Zrozumieli, że Roscoe był psem ulicznym, który wesoło struty do różnych domów, aż życzliwy sąsiad nie mógł odmówić mu karmienia. Doszło do tego, że ktoś musiał zadzwonić po pogotowie dla zwierząt w związku z tym, że Roscoe chodził bez celu po miejscach publicznych i nie miał się gdzie podziać.


“Nie chciał być przez nas pocieszany, nie chciał być dotykany – to było tak, jakby po prostu istniał” – powiedział Davis. “Nie było żadnych emocji ani ekscytacji bez względu na to, co robiliśmy”
Roscoe nie chciał wchodzić w interakcje z innymi
Personel próbował wszystkiego, co w ich mocy, aby wejść w interakcję z Roscoe i zbudować zaufanie. Raz za razem ich wysiłki kończyły się niepowodzeniem.
Wszystko, co chcieli osiągnąć, to zobaczyć szczęśliwego szczeniaka, który pogodziłby się z byciem otoczonym przez kochającą rodzinę.
Post na Facebooku zmienił wszystko
Kiedy wszystkie nadzieje wydawały się kurczyć, jedno ostatnie wezwanie do działania w końcu złamało słomę wielbłąda. Post na Facebooku w jakiś sposób zdołał odwrócić losy szczeniaka.


“Wszyscy troszczyliśmy się o niego i po prostu staraliśmy się z nim pracować i sprawić, aby był bardziej komfortowy”, powiedział Davis. “Ze względu na COVID, używamy naszych mediów społecznościowych bardziej niż kiedyś i pomyśleliśmy ‘Co do cholery? Nawet jeśli nie jest najbardziej wychodzącym psem i może być trudno go gdzieś znaleźć, będziemy go zamieszczać i będziemy po prostu szczerzy.”
Szokująca reakcja na post schroniska dla zwierząt
Po przesłaniu postu niemal natychmiast pojawiła się odpowiedź, która wstrząsnęła załogą schroniska z niedowierzaniem.
Gdy tylko post wszedł na żywo, na Facebooku schroniska pojawiła się wiadomość: “Myślę, że to mój pies i zaginął od trzech lat”
Początkowo sceptyczny
Początkowo załoga schroniska dla zwierząt chciała sprawdzić, czy to rzeczywiście właściciel Roscoe. Davis zauważył, że mężczyzna miał zdjęcia z psem, ktżry miał identyczny płaszcz Roscoe, a więc postanowił ustawić czas meetup dla człowieka i szczeniaka, aby mieć formalne spotkanie i powitanie.

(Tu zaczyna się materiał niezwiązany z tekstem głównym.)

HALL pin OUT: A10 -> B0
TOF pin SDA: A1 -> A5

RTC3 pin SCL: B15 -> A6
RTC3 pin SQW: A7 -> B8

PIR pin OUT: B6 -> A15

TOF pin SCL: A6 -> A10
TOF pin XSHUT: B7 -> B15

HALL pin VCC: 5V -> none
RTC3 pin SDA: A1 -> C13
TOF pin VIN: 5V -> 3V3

“Reszta z nas wycofała się i pozwoliła panu tam z Roscoe i to było po prostu niesamowite”, powiedział Davis. “To było jak coś kliknęło i był jak, ‘To jest moja osoba, mój tata'”
Rozpoznając swojego tatę
Wystarczyło kilka chwil, by Roscoe zorientował się, że to jego tata. Dwójka była jak dwa groszki w strąku po ponownym połączeniu się. Załoga odetchnęła z ulgą i wreszcie zaczęła widzieć światełko w tunelu.
“W ciągu sześciu miesięcy, kiedy pies był tutaj, nigdy nie widziałem, żeby merdał ogonem, nigdy nie widziałem, żeby pies podskoczył, i nigdy nie byliśmy w stanie kochać się z nim”, powiedział Davis. “Więc to było oczywiste, że to był jego właściciel, po prostu zajęło mu kilka minut, aby zdać sobie sprawę, kto to był, a potem wiedział natychmiast”

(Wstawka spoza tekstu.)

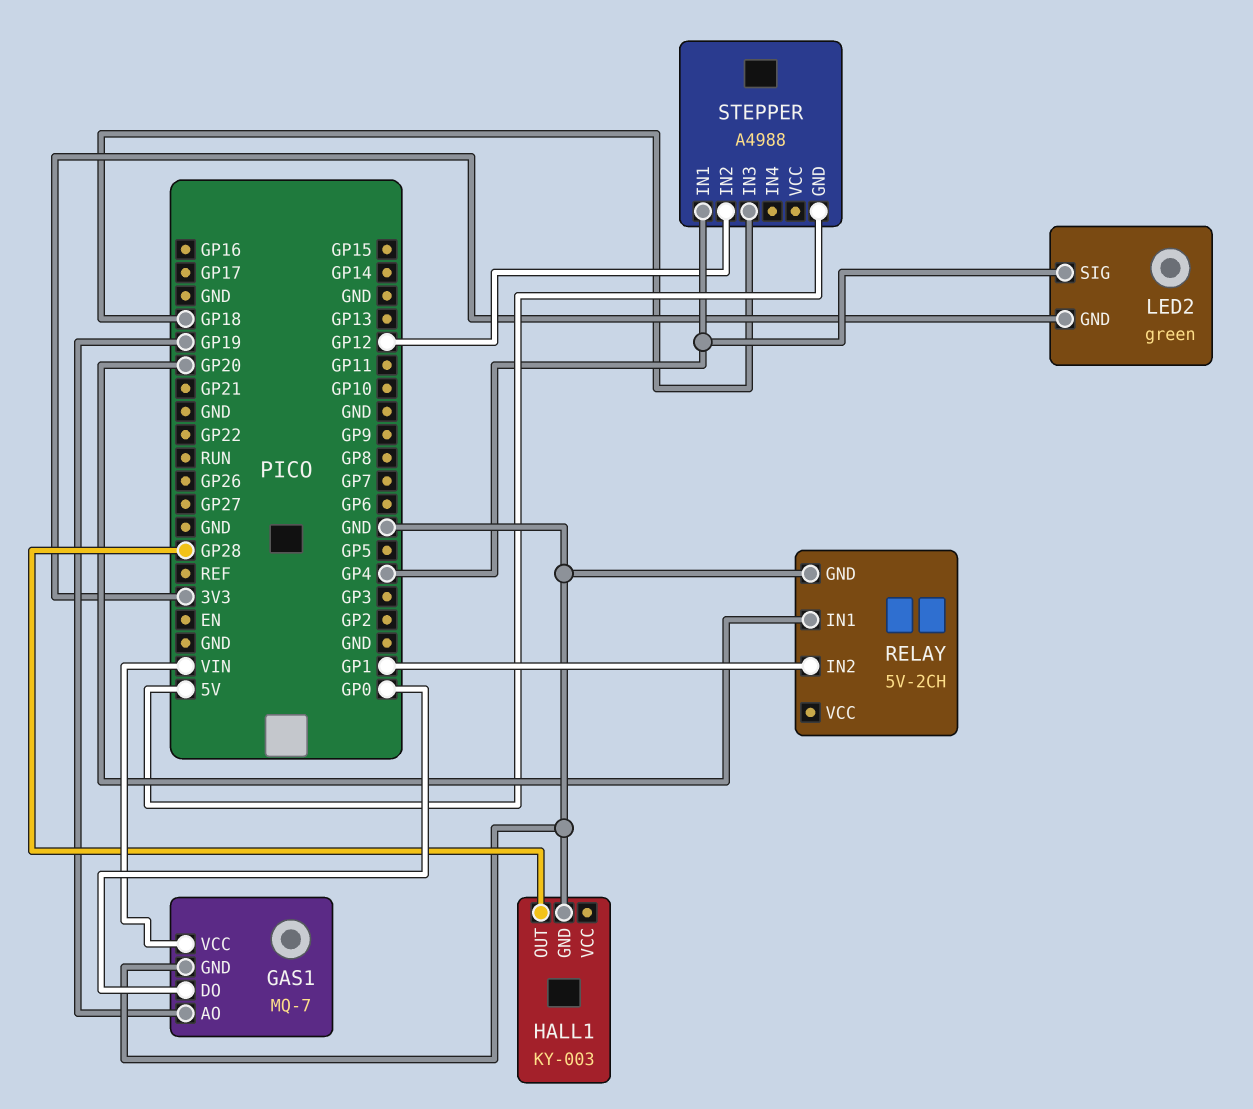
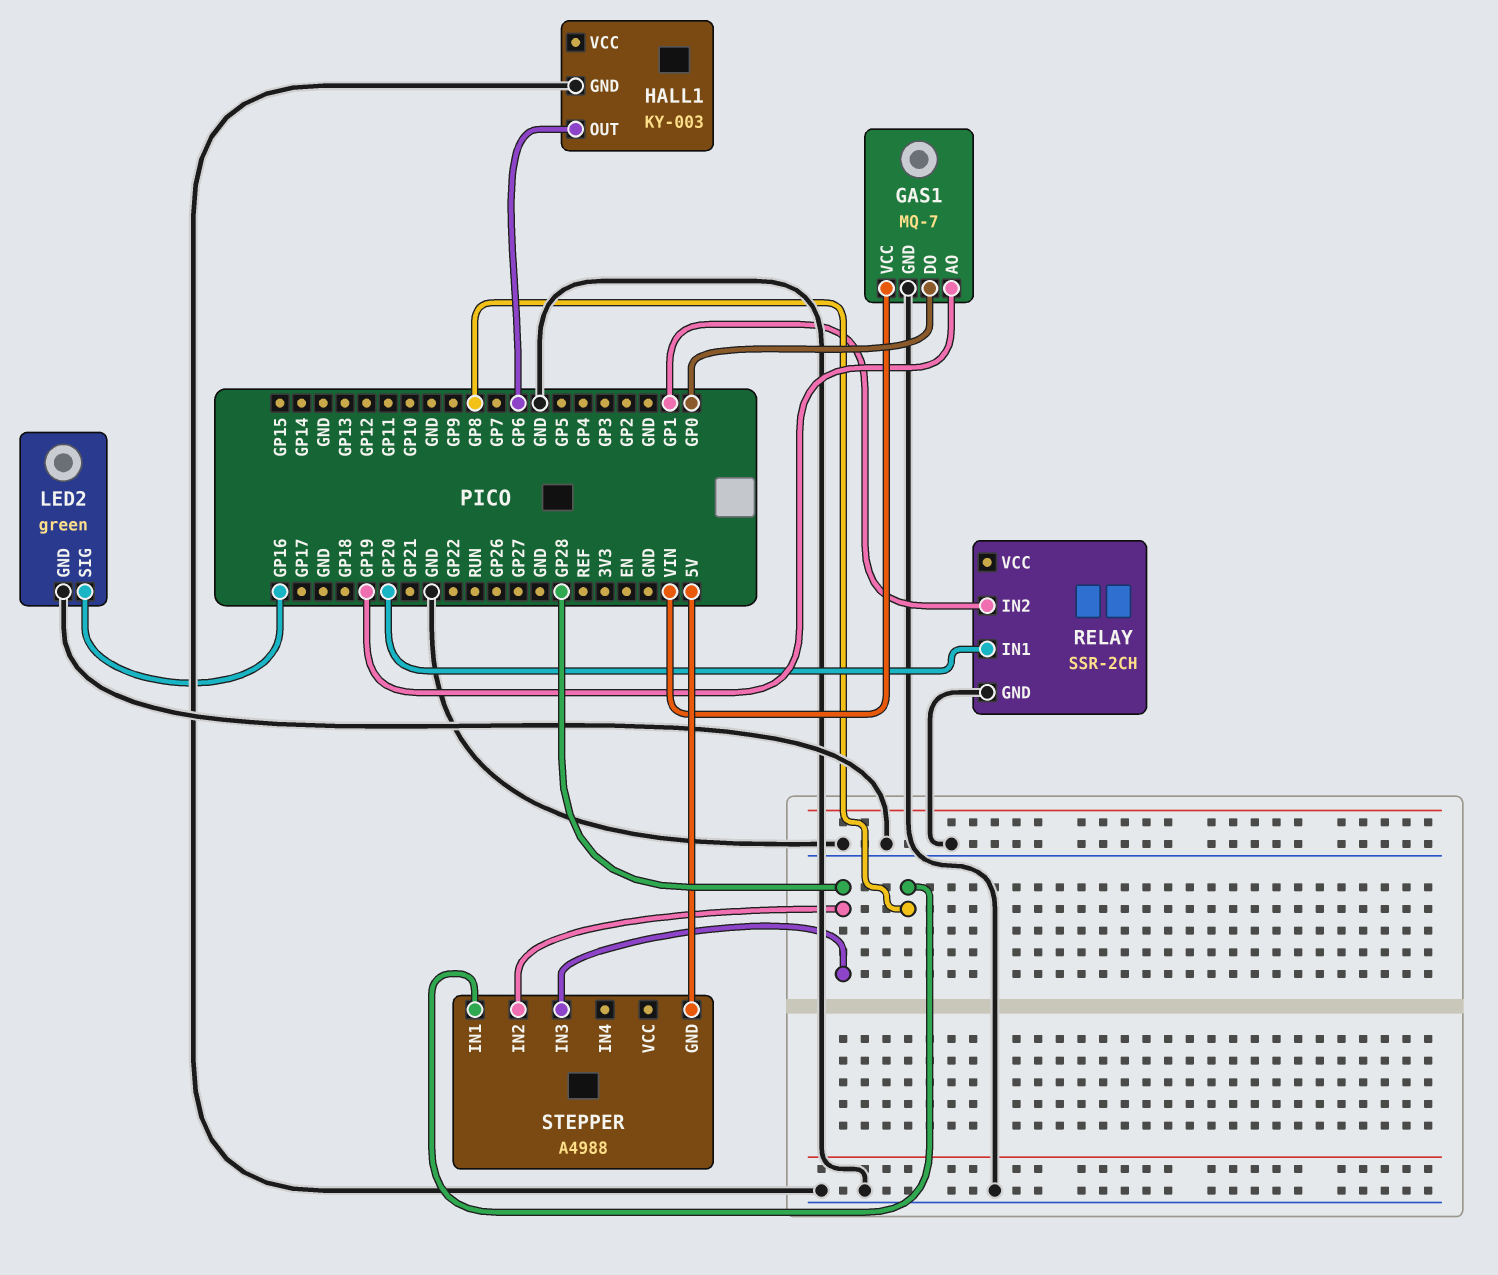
HALL1 pin OUT: GP28 -> GP6
LED2 pin GND: 3V3 -> GND
LED2 pin SIG: GP4 -> GP16
RELAY: 5V-2CH -> SSR-2CH
STEPPER pin IN1: GP4 -> GP8
STEPPER pin IN2: GP12 -> GP28
STEPPER pin IN3: GP18 -> GP28

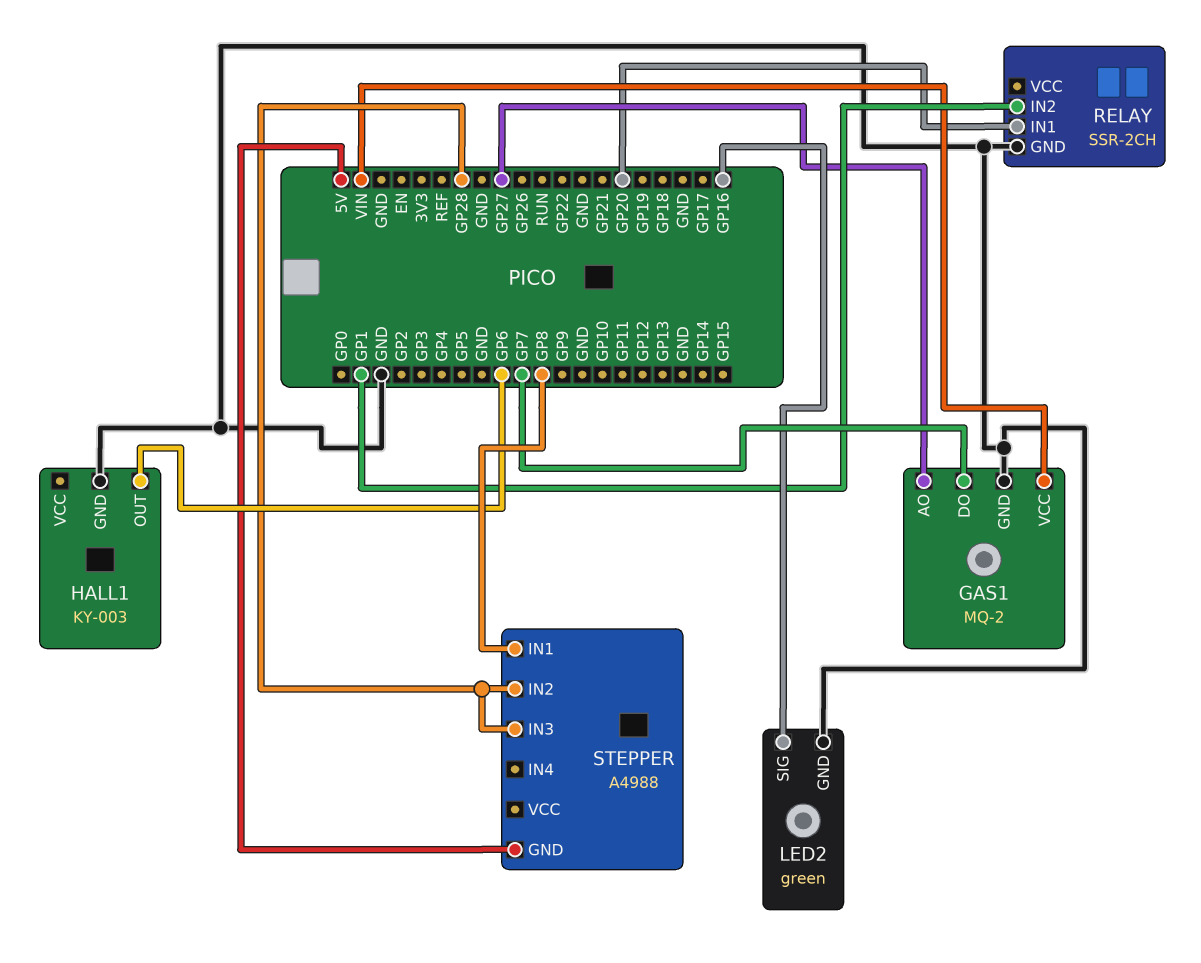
GAS1: MQ-7 -> MQ-2
GAS1 pin AO: GP19 -> GP27
GAS1 pin DO: GP0 -> GP7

Wszyscy w końcu odetchnęli z ulgą, widząc Roscoe połączonego ze swoim jedynym prawdziwym towarzyszem.
Schronisko dla zwierząt opływało w zadowolenie, wiedząc, że kolejny zagubiony szczeniak znalazł drogę powrotną do domu. To jest to, co sprawia, że praca jest warta tego każdego dnia. Może nie zawsze wydaje się, że sprawy wyglądają tak, jak powinny, ale wszystko może się zmienić w jednej chwili.


Roscoe dostał cud i schronisko było podekscytowane, że udało się ponownie połączyć smutnego, złamanego szczeniaka z jego właścicielem. Obejrzyj wideo poniżej, aby zobaczyć wzruszające ponowne połączenie dla siebie.
Proszę podziel sie tym to ze swoimi przyjaciółmi i rodziną.